↓

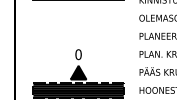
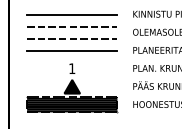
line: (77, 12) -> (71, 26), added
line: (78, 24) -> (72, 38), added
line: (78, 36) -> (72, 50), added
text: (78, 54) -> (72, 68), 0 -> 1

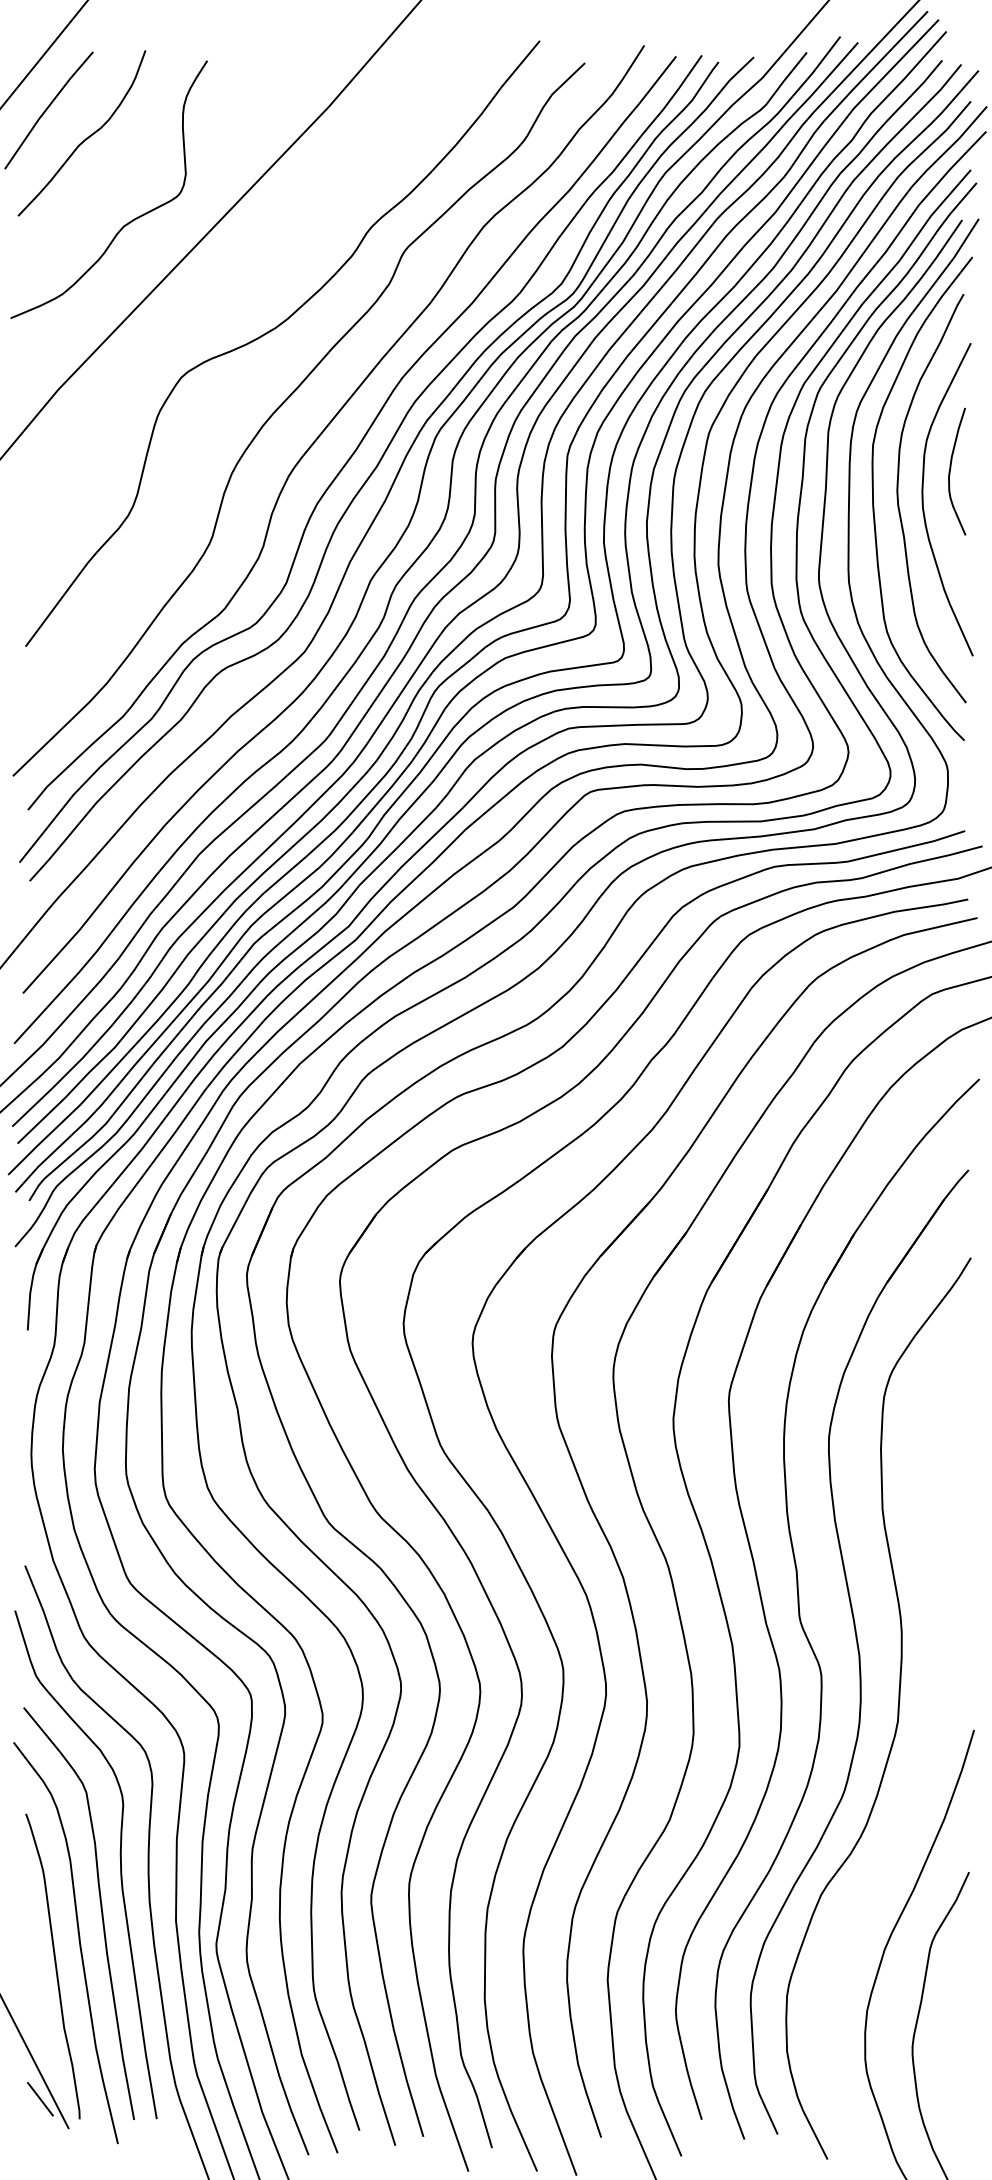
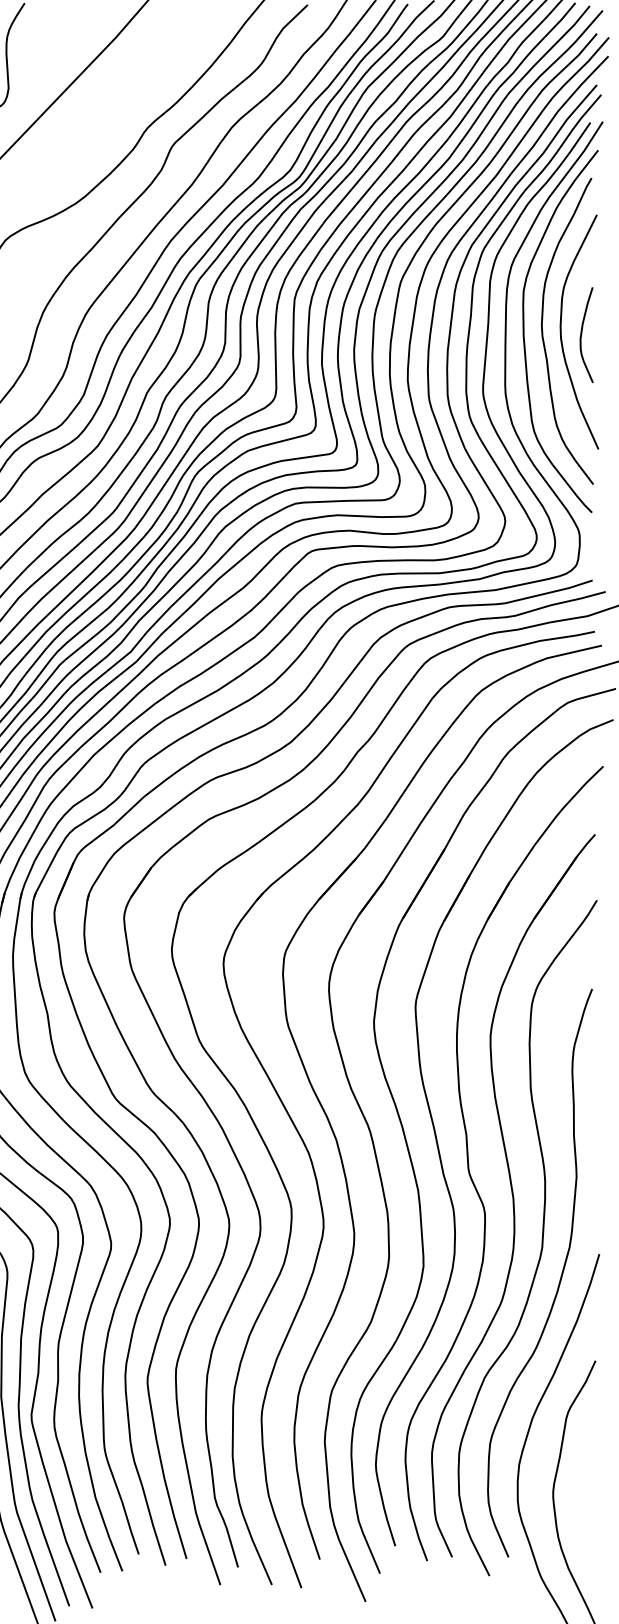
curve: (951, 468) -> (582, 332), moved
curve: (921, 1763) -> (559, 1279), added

↑

TASK DESCRIPTION.
Leaving the pictures out, write out all the material above exactly.

EXERCISE ANSWER.
line: (77, 12) -> (71, 26), added
line: (78, 24) -> (72, 38), added
line: (78, 36) -> (72, 50), added
text: (78, 54) -> (72, 68), 0 -> 1

curve: (951, 468) -> (582, 332), moved
curve: (921, 1763) -> (559, 1279), added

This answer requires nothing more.